Enfin la mort, pour tous, est le moment le plus douloureux quand un être aimé disparaît de notre vie. Cette fracture inéluctable et universelle est vécue comme une souffrance pour ceux qui restent, même si, dans la foi, nous savons que toute vie n’est que la préface que nous écrivons avant d’écrire le Grand livre de la vie éternelle.

Pourquoi y a-t-il tant de mal dans le monde ? Pourquoi l’arrivée du Royaume de Dieu n’a-t-elle pas balayé d’un seul coup toute souffrance et tout péché hors de ce monde ? Alors beaucoup vont jusqu’à dire : »S »il y avait un Dieu bon, tout cela n’existerait pas. »

Une réponse nous est donnée dans les paraboles de ce dimanche : l’ivraie, la graine de moutarde, le levain.

Le monde est le théâtre de deux semailles opposées : le Christ y sème le bon grain en vue de la moisson future. Un ennemi, qui peut prendre des visages différents selon les temps, y sème l’ivraie en vue de compromettre la moisson. Mais la moisson aura lieu, dit le maître avec un bel optimisme, certain des réjouissances futures des moissonneurs. L’Amour de Dieu sera vainqueur de tout mal « au jour final de la moisson, quand le Fils de l’Homme enlèvera de son Royaume tous ceux qui font tomber les autres et qui commettent le mal. »

DEUX REPONSES DE JESUS.

La première réponse que Jésus offre à notre foi, porte sur l’origine du mal. Le mal ne vient pas de Dieu, qui n’a semé que du bon grain dans le jardin d’Eden, mot hébreu qui signifie : »lieu de délices » ou « paradis » (Genèse 2.8). Personne ne serait assez fou pour semer du chiendent ou des chardons dans son jardin. Comment Dieu, suprêmement intelligent et bon, aurait-il pu semer du mal et de la souffrance dans son chef d’oeuvre, l’homme et la femme ?

Tout est bon dans la Création chante comme un refrain le livre de la Genèse « Et Dieu vit que cela était bon … très bon. »

La deuxième réponse est dans la dignité même de l’homme et de la femme. Si le mal ne vient pas de Dieu, il ne vient pas non plus du coeur de l’homme, ni même de sa nature humaine profonde. Il vient de celui que Jésus appelle « l’Ennemi ».

Il y a deux semeurs : l’un sème en plein jour et en toute clarté ce qui est bon, l’autre survient « de nuit pendant que les gens dorment » pour semer le mal. C’est une expérience que nous connaissons bien, même en nous, où le péché s’infiltre sournoisement en profitant de nos moments d’inconscience. Souvent nous ne le reconnaissons qu’après coup.

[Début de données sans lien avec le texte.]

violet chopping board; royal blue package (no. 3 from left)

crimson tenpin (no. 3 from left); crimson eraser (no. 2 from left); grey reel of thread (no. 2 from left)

Paradoxalement, la doctrine du « péché originel » (Genèse 3) réhabilite notre dignité. Le pécheur est d’abord « victime ». Le péché, le mal, la souffrance viennent de plus loin, du « Mauvais » par cette hérédité qui a marqué le comportement de notre nature humaine.

LA PEDAGOGIE DIVINE

« Laissez-les pousser ensemble jusqu’à la moisson « , car la moisson se fera. Personne n’est tout bon ni tout mauvais. Même chez ceux dont la vie nous paraît n’être qu’un champ d’ivraie, Dieu nous demande de découvrir le blé qui peut y pousser et qu’il veut engranger dans son grenier.

Reste aussi à calmer notre impatience et à laisser le semeur lui-même opérer le tri que nous prétendons faire, avant l’heure et à sa place, selon nos propres jugements et nos propres décisions. « Ne jugez pas », nous a souvent répété Jésus.

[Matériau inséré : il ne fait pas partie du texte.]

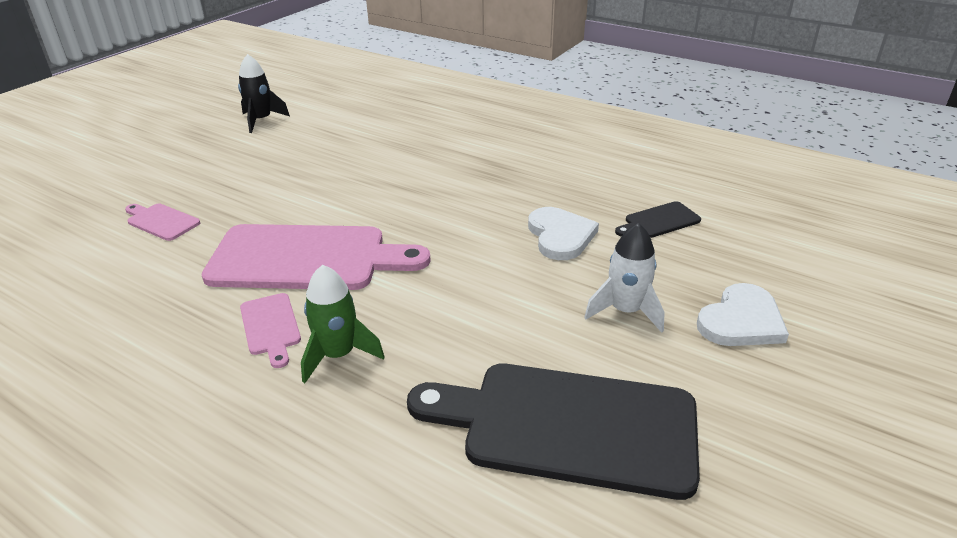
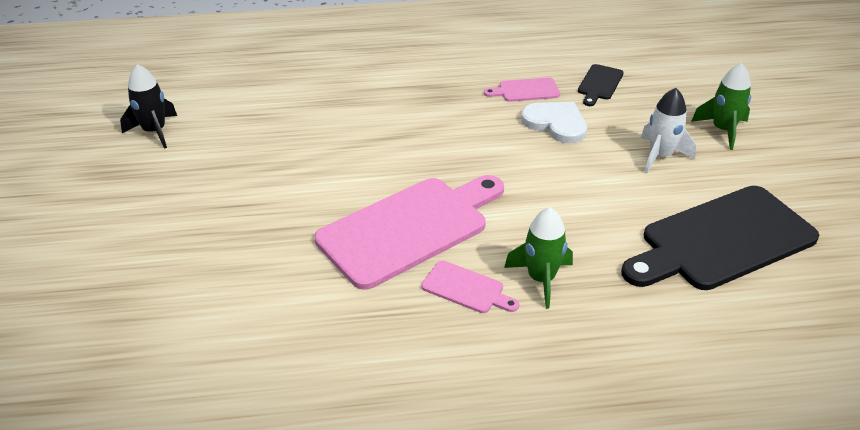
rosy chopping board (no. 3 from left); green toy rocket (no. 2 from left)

Cette consigne de « laisser pousser ensemble le blé et l’ivraie » peut nous sembler choquante. C’est pourtant la troisième et merveilleuse réponse de Jésus sur le problème du mal.

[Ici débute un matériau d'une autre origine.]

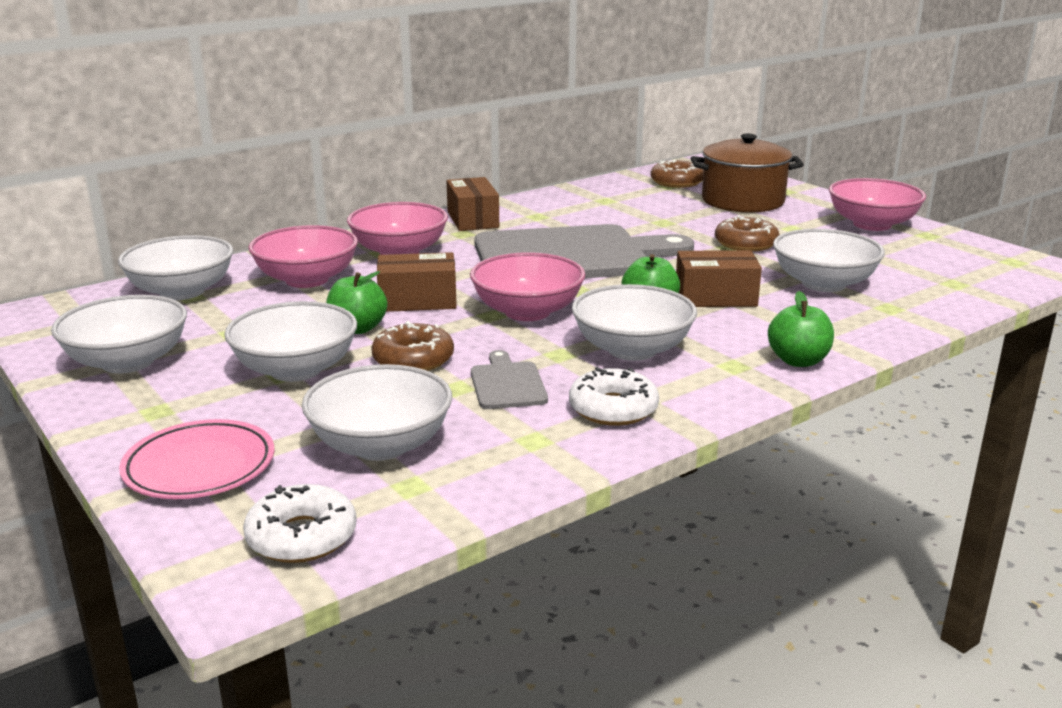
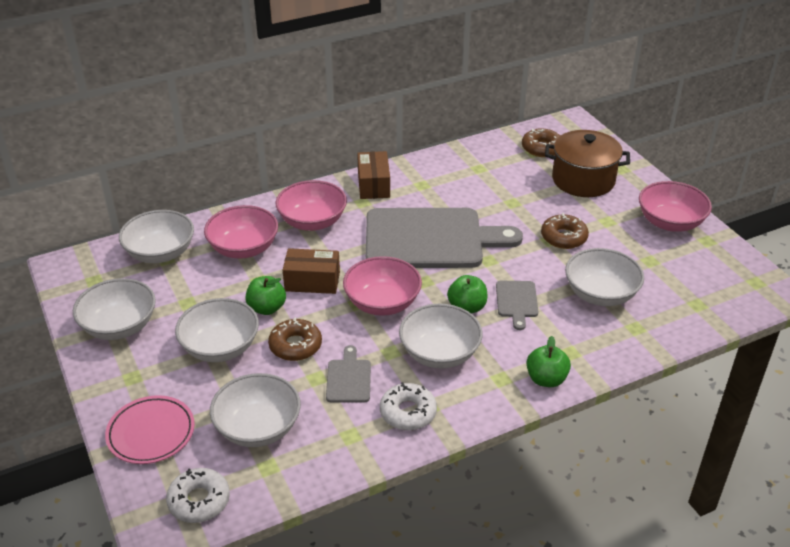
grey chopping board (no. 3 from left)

Dans nos propres vies et dans le monde, il y a un mélange de bon et de mauvais, de douceur et de violence, d’amour et de non-amour, de solidarités admirables et d’individualisme détestable. Péché et grâce sont inextricablement mêlés en nos coeurs. « Je ne fais pas le bien que je voudrais faire, avoue saint Paul, je commets le mal que je ne voudrais pas faire. (Romains 7. 19)

Au jour de la moisson finale, le mal aura été détruit et il n’y aura plus que l’amour, celui de Dieu qui accepte l’imperfection de notre amour. Pour Jésus, la victoire de Dieu sur le mal ne fait pas de doute. A la fin, l’ivraie n’arrivera pas à étouffer le bon grain.

Il nous faut donc croire à la miséricordieuse patience de Dieu, comme le dit la première lecture de ce dimanche : »Tu as donné, Seigneur, à tes enfants, la douce espérance qu’après notre péché, tu nous laisses le temps de la conversion. » (Sagesse 12. 19) L’histoire est remplie de grands pécheurs qui sont devenus des saints.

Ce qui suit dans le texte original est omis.